June 24: Don't Like Christians, Arthur Rimbaud, "People in Church"

I have a confession:  sometimes, I don't like Christians very much.

There are people who walk around, claim to be devout Christians, go to church every Sunday, and make a great show of praying.  That's not enough.  Those things aren't the test of a real Christian.  A real Christian does things that make the world a better place.  If a person is hurting, a real Christian stops and listens to that person, hugs her, offers something more than prayer (although prayer is important--don't get me wrong).

Don't tell me you're a Christian if you haven't done something nice for another human being this week.  Don't tell me you're a Christian if you saw somebody begging on a street corner and walked right by, eyes down.  Don't tell me you're a Christian if you're in favor of people not having decent healthcare.  You're not a Christian then.  I think Jesus called people like that a "brood of vipers."

If this post makes you angry, maybe you need to go and volunteer at a homeless shelter.

Saint Marty isn't a perfect Christian, but at least he tries, dammit.

People in Church

by:  Arthur Rimbaud

Penned between oaken pews,
in corners of the church which their breath stinkingly warms,
all their eyes on the chancel dripping with gold,
and the choir with its twenty pairs of jaws bawling pious hymns;

Sniffing the odour of wax if it were the odour of bread,
happy, ad humbled like beaten dogs,
the Poor offer up to God, the Lord and Master,
their ridiculous stubborn oremuses.

For the women it is very pleasant to wear the benches smooth;
after the six black days on which God has made them suffer.
They nurse, swaddled in strange-looking shawls,
creatures like children who weep as if they would die.
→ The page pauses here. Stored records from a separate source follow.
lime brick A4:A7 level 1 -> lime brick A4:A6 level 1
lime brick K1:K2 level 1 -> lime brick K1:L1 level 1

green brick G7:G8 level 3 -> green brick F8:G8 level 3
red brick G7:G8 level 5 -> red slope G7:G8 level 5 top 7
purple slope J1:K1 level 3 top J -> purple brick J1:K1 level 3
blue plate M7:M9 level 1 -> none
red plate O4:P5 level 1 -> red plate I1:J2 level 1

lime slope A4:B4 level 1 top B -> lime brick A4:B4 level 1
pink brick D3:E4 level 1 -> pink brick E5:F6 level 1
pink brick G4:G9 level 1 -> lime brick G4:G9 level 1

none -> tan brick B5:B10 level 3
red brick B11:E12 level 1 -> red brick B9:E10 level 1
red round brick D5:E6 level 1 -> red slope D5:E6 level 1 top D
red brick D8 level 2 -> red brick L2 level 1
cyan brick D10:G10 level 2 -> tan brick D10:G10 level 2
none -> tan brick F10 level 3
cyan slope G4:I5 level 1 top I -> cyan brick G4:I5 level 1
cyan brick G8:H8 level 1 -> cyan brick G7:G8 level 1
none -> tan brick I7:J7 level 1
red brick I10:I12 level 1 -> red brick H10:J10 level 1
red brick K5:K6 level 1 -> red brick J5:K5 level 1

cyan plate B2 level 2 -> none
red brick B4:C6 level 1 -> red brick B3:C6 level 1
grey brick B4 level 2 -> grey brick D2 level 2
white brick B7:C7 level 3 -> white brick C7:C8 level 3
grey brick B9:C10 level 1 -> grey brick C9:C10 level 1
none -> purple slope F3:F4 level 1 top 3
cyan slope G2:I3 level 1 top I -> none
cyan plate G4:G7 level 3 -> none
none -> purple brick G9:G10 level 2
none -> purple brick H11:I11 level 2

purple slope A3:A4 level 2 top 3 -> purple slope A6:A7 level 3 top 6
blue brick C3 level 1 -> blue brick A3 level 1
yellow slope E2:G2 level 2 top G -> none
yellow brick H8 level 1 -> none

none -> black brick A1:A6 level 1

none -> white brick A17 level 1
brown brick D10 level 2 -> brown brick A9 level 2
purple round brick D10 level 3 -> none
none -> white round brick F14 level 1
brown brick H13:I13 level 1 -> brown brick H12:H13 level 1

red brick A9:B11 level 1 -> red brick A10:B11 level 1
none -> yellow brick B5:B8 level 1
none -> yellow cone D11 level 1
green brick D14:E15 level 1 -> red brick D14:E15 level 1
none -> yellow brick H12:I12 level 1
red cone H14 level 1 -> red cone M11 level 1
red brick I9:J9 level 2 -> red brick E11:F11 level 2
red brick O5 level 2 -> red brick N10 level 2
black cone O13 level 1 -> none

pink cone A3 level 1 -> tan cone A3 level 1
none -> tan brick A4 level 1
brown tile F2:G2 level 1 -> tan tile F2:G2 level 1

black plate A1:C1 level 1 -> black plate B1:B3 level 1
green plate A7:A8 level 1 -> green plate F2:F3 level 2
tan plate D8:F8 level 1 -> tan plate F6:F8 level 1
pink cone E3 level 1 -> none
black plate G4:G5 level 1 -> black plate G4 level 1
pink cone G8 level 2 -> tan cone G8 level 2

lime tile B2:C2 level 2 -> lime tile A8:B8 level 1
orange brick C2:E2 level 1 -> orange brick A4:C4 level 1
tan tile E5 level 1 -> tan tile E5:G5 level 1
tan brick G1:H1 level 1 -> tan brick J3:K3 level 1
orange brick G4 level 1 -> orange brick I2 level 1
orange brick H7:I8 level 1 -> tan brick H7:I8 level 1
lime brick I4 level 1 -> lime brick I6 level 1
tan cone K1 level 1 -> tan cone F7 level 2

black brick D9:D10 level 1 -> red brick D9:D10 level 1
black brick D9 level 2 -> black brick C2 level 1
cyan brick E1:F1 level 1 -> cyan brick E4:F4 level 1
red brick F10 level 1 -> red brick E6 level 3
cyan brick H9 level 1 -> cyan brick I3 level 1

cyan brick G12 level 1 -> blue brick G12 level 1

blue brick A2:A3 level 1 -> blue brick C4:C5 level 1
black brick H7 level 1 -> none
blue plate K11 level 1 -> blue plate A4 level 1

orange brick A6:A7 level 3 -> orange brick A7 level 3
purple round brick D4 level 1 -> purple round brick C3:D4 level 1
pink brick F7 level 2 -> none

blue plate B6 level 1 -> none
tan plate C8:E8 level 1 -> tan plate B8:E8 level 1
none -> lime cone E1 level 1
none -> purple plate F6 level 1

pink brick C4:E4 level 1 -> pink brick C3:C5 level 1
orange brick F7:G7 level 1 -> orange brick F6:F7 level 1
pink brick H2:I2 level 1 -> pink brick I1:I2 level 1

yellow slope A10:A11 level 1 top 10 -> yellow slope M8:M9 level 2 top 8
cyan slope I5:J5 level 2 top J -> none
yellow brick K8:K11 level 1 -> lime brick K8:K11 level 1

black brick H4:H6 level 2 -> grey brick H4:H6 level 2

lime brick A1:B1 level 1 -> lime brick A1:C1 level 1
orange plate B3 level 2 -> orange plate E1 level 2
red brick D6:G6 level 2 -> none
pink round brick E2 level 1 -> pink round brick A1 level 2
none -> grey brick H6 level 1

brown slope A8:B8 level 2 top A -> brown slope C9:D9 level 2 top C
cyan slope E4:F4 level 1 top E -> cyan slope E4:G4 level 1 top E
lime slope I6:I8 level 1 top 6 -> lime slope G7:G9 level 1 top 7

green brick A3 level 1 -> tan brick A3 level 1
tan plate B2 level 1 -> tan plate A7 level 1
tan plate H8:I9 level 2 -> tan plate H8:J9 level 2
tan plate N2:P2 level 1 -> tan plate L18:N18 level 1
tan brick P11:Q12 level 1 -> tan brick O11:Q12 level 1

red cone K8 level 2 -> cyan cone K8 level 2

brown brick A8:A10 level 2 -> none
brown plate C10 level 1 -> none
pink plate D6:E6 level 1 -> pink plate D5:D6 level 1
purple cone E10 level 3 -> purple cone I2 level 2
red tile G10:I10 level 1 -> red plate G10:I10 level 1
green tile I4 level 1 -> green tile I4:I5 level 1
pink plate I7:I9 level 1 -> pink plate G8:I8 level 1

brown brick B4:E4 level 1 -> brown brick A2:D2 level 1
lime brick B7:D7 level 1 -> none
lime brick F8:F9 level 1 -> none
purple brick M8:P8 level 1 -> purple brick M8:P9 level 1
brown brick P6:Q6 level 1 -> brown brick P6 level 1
Their unwashed breasts hanging out, these eaters of soup,
with a prayer in their eyes, but never praying,
watch a group of hoydens wickedly
showing off with hats all out of shape.

Outside is the cold, and hunger - and a man on the booze.
All right. There's another hour to go; afterwards, nameless ills! -
Meanwhile all around an assortment of old
dewlapped women whimpers, snuffles, and whispers:

These are distracted persons and the epileptics from whom,
yesterday, you turned away at street crossings;
there too are the blind who are led by a dog into courtyards,
poring their noses into old-fashioned missals. -

And all of them, dribbling a stupid groveling faith,
recite their unending complaint to Jesus who is dreaming up there,
yellow from the livid stained glass window,
far above thin rascals and wicked potbellies,
far from the smell of meat and mouldy fabric,
and the exhausted somber farce of repulsive gestures -
and as the prayer flowers in choice expressions,
and the mysteries take on more emphatic tones, from the aisles,
where the sun is dying, trite folds of silk and green smiles,
the ladies of the better quarters of the town - oh Jesus! -
the sufferers from complaints of the liver,
make their long yellow fingers kiss the holy water in the stoups.